Before you start
This tutorial is for Java™ developers interested in taking advantage of Apache Derby and Web services. You'll be creating a number of Java classes that expose specific elements of a Derby database through the WSRF and the Web Services Notification (WS-Notification) standard.
This three-part tutorial series looks at Derby from the perspective of making it Web services aware. Web services are stateless, but most applications are not. In this series you expose database information through a standardized interface that's open and compatible, allowing you to then add and update that information through the same interface.
- Part 1 showed you how to use WS-Resources to refer to Derby data and structures from within the inherently stateless environment of Web services.
- Part 2 showed you how to produce and consume Web services notifications with Apache Derby. For example, the database may send out a notification when data is inserted or altered, or when an error occurs. It can also subscribe to a particular event, taking action (such as clearing a table) when it receives a specific notification.
- This installment, Part 3, builds on Parts 1 and 2 by explaining how to remotely manage the Derby-based application. You'll use a Web service to start and stop the database.
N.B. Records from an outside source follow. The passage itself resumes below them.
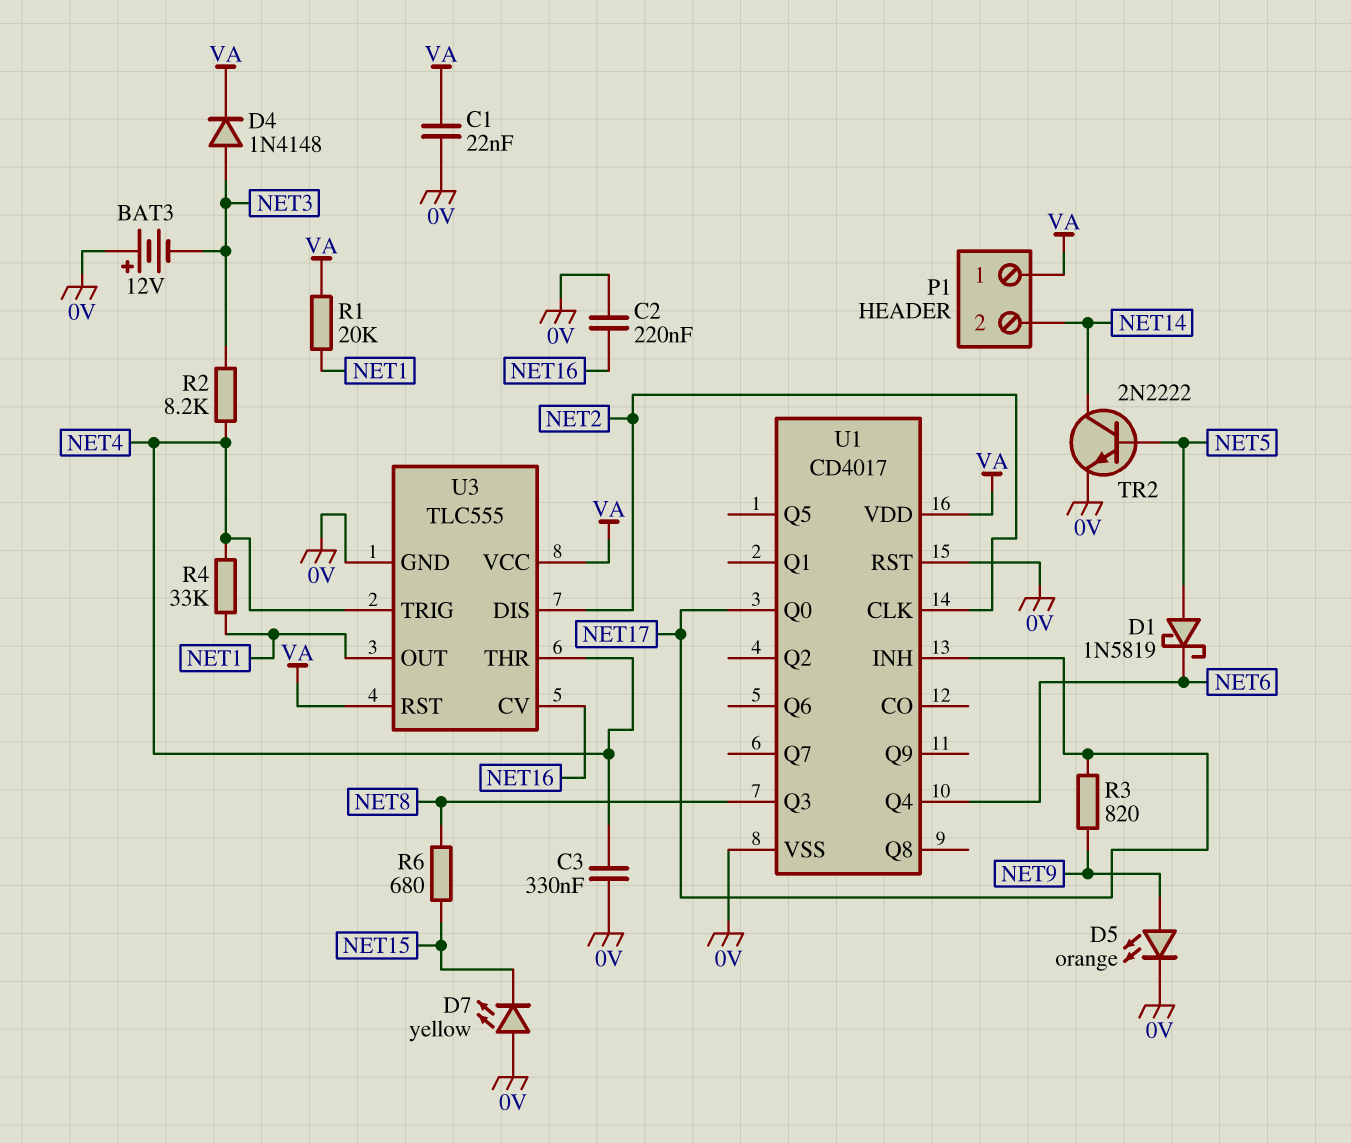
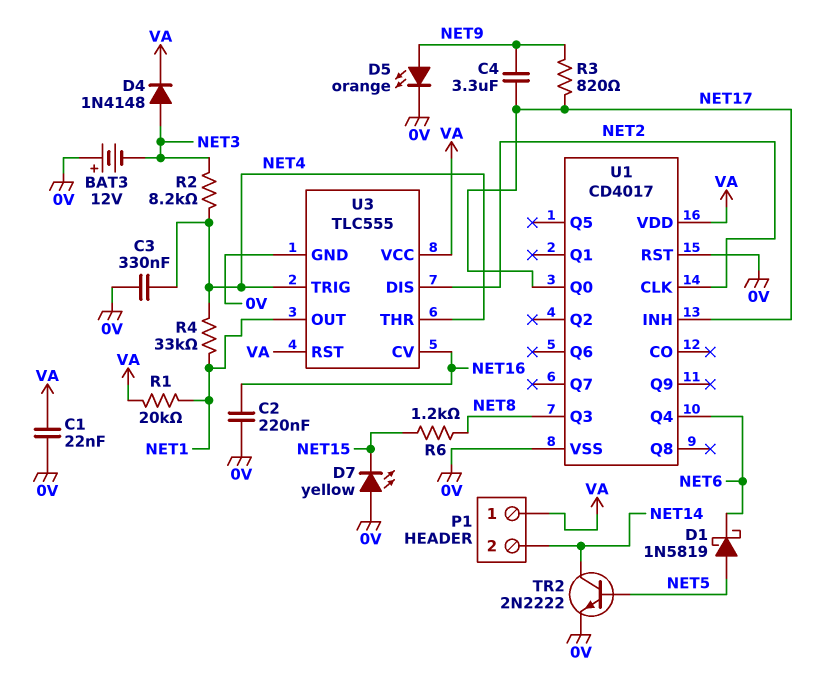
C4: none -> 3.3uF (NET9, NET17)
R6: 680 (NET8, NET15) -> 1.2k (NET8, NET15)

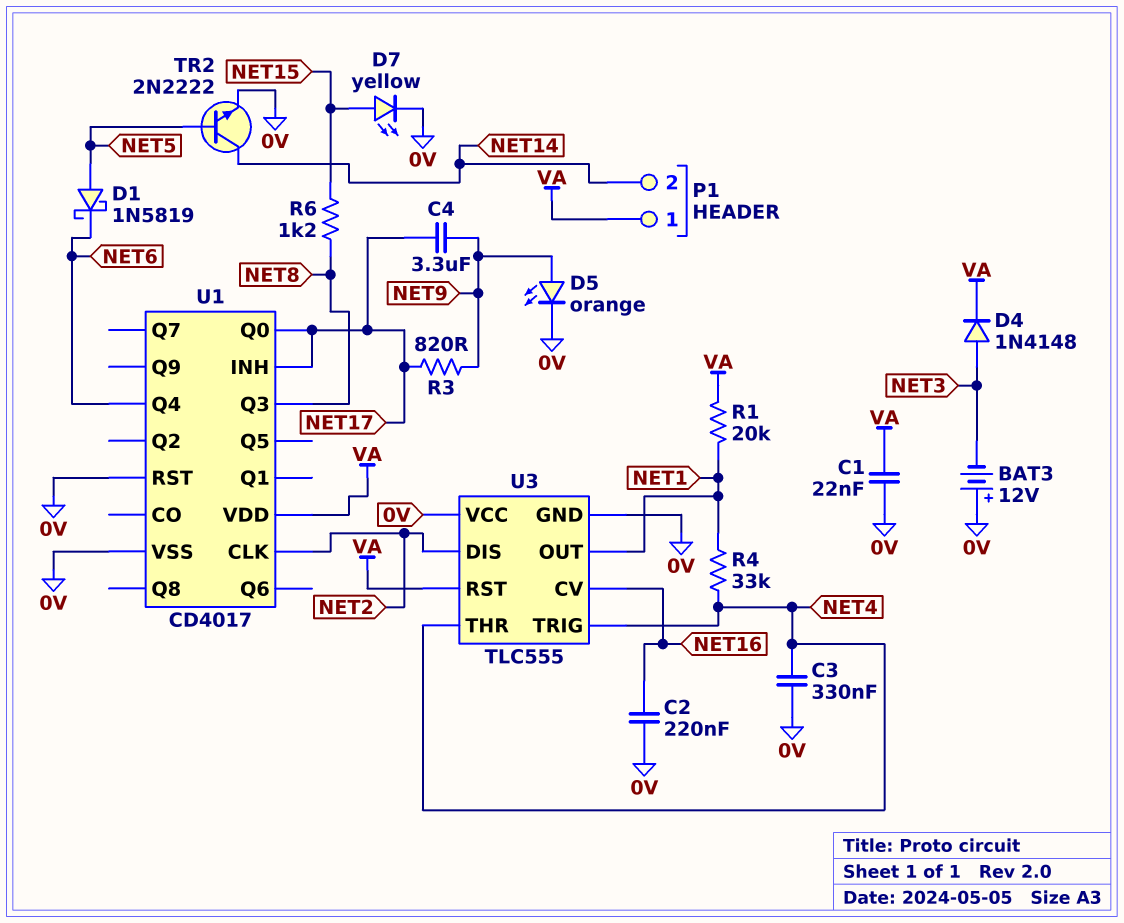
D7: LED yellow (A 0V, K NET15) -> LED yellow (A NET15, K 0V)
R2: 8.2k (NET3, NET4) -> none
U3 pin VCC: VA -> 0V

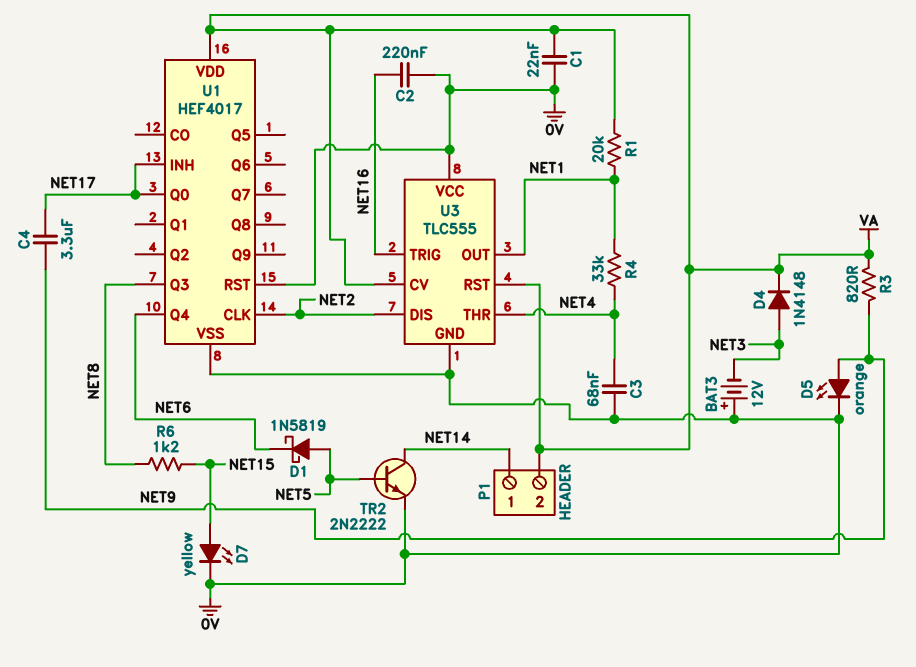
C3: 330nF (0V, NET4) -> 68nF (0V, NET4)
P1 pin 1: VA -> NET14
P1 pin 2: NET14 -> VA
R3: 820 (NET9, NET17) -> 820 (NET9, VA)
U1: CD4017 -> HEF4017
U3 pin CV: NET16 -> VA
U3 pin TRIG: NET4 -> NET16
Parts 1 and 2 of this series focused on the creation of a WS-Resource from a bundle of information -- the Person resource. This resource had all of the qualities and capabilities of a WS-Resource in that it could be created, destroyed, and queried for
ResourceProperties. But what about situations in which the resource you want to manage is not quite so abstract? In this tutorial, you'll create a WS-Resource out of the Derby database, rather than its data. In the course of this tutorial, you'll learn:
- The software necessary for easily creating such an application.
- How to install all of this software so it works together.
- How to create a Web service that starts and stops Derby.
- How to use the Muse software package.
- How to create a client that starts and stops the database.
The example is fairly straightforward; because it's the database itself you'll manage, you won't build a separate application within the database.
This tutorial assumes that you're familiar with the basic concept of WS-Resources and with Java programming. Familiarity with Web services will help, but isn't strictly necessary.
The two previous tutorials in this series used the binary releases of Apache's Muse project. In this tutorial, you'll use the source release, because you'll be using the very latest version of the project.
You need to download the following to follow along with this tutorial:
- Apache Ant 1.6.5 -- Ant is a Java-based build tool that uses an XML-based file to control its actions. You'll use Ant to simplify the process of compiling multiple Java files and creating a Web application. It's possible to perform the steps in this tutorial without Ant, but I don't recommend it.
- Apache Derby 10.2.1.16 -- This is the database you'll be controlling.
- Java SE 5 -- This tutorial was tested using Java Platform, Standard Edition (Java SE 5), but there's nothing about it that should keep you from using Java 1.4.2.
- Apache Muse 2.1 -- This framework greatly simplifies your development, providing functionality for managing WS-Resources and a Web Services Description Language (WSDL) template that makes things easier.
- Apache Tomcat 5.5.20 -- To control the Derby WS-Resource, you'll use a Web service. This tutorial was tested using Tomcat as the Web service engine, but you should be able to use other Web service engines as well.
Note: This example should definitely not be considered production-ready code. Considerations of encryption, authorized access to data, performance, resource caching, and proper exception handling are not discussed. These aspects of Web resources are beyond the scope of this article.